“Depression-Like Crisis” Unfolding With No V-Shaped Recovery Until 2023, UCLA Anderson Warns

Thursday, June 25, 2020
By Paul Martin

by Tyler Durden
ZeroHedge.com
Thu, 06/25/2020

At a time when the Trump administration continually promotes a V-shaped economic recovery from the coronavirus pandemic, a new UCLA Anderson Forecast has revised its economic forecast down, with no recovery this year or next.

UCLA Anderson Forecast senior economist David Shulman writes in its second quarterly forecast of 2020, that the virus pandemic has “morphed into a Depression-like crisis” with no V-shaped recovery until 2023.

“To call this crisis a recession is a misnomer. We are forecasting a 42% annual rate of decline in real GDP for the current quarter, followed by a ‘Nike swoosh’ recovery that won’t return the level of output to the prior fourth quarter of 2019 peak until early 2023,” Shulman writes in a report titled “The Post-COVID Economy.”
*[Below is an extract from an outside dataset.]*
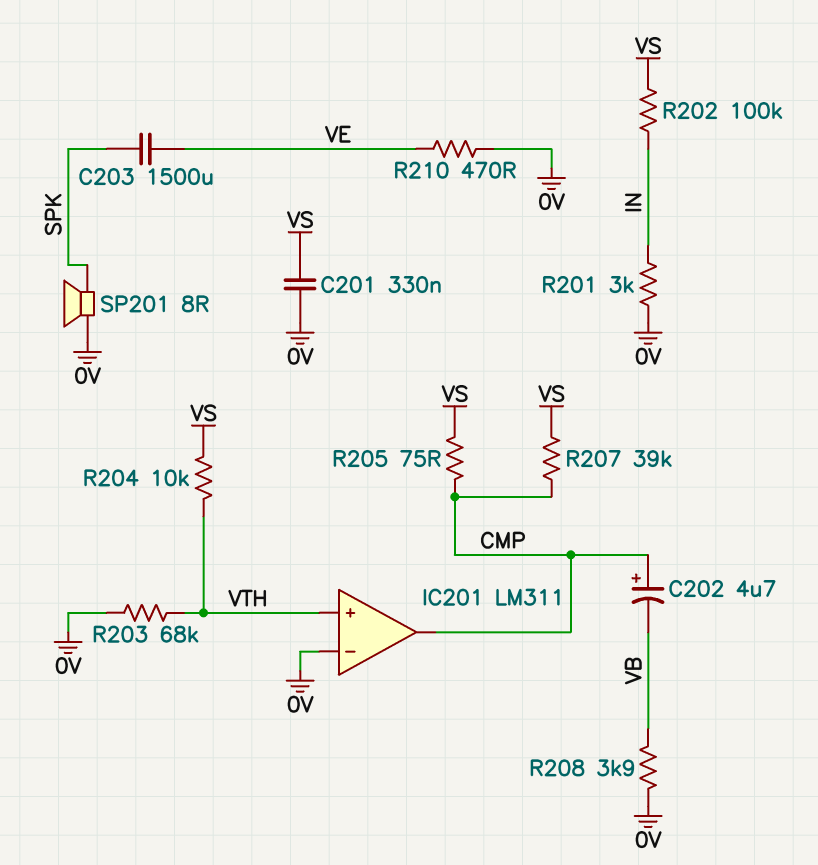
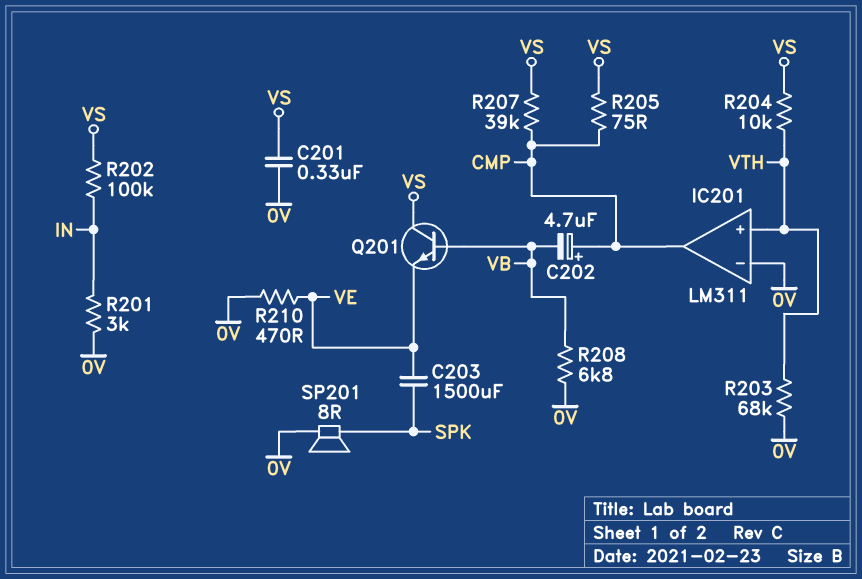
Q201: none -> NPN (B VB, C VS, E VE)
R208: 3.9k (0V, VB) -> 6.8k (0V, VB)

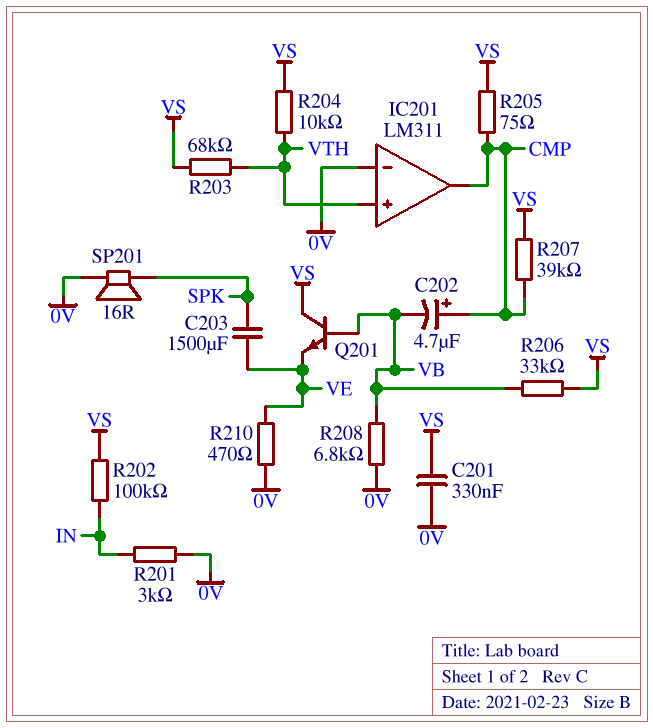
R203: 68k (0V, VTH) -> 68k (VS, VTH)
R206: none -> 33k (VB, VS)
SP201: speaker 8R (0V, SPK) -> speaker 16R (0V, SPK)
“On a fourth-quarter-to-fourth-quarter basis, real GDP will decline by 8.6% in 2020 and then increase by 5.3% and 4.9% in 2021 and 2022, respectively,” he notes.

Shulman says the labor market might not recover until “well past 2022,” and the unemployment rate will stay stubbornly high, well over 10% through the fourth quarter of 2020. A labor recovery might not be seen for several years.

“For too many workers, the recession will linger on well past the official end date,” he warns.

He says the economy is in desperate need of more stimulus via the Federal Reserve and the federal government to support ailing corporate bond markets and a severely damaged consumer.

“Simply put, despite the Paycheck Protection Program, too many small businesses will fail and millions of jobs in restaurants and personal service firms will disappear in the short run. We believe that even with the availability of a vaccine, it will take time for consumers to return to normal,” Shulman writes.

The report says the economy has hit bottom, that doesn’t necessarily mean GDP and employment levels will immediately surge back to fourth-quarter 2019 levels, as heavily indebted companies and weak consumers will lead to sluggish economic activity.

For more color on the recovery so far, Fathom Consulting offers a glimpse into a less than stellar rebound:

US retail sales for restaurants have yet to bounce significantly.

Industrial production remains at lows.

An explosion in government debt to prop up the crashed economy.

Tens of millions of people out of work.

High unemployment suggests a “biblical” wave of bankruptcies is about to flood the US economy.

Meanwhile, the stock market’s disconnect from reality is setting up for the next possible stock market correction.

Corporate profits are sliding, stocks are rising. Alligator jaws…

UCLA Anderson Forecast’s new downward revision of the recovery suggests the worst has yet to be seen – several more years of pain are likely ahead.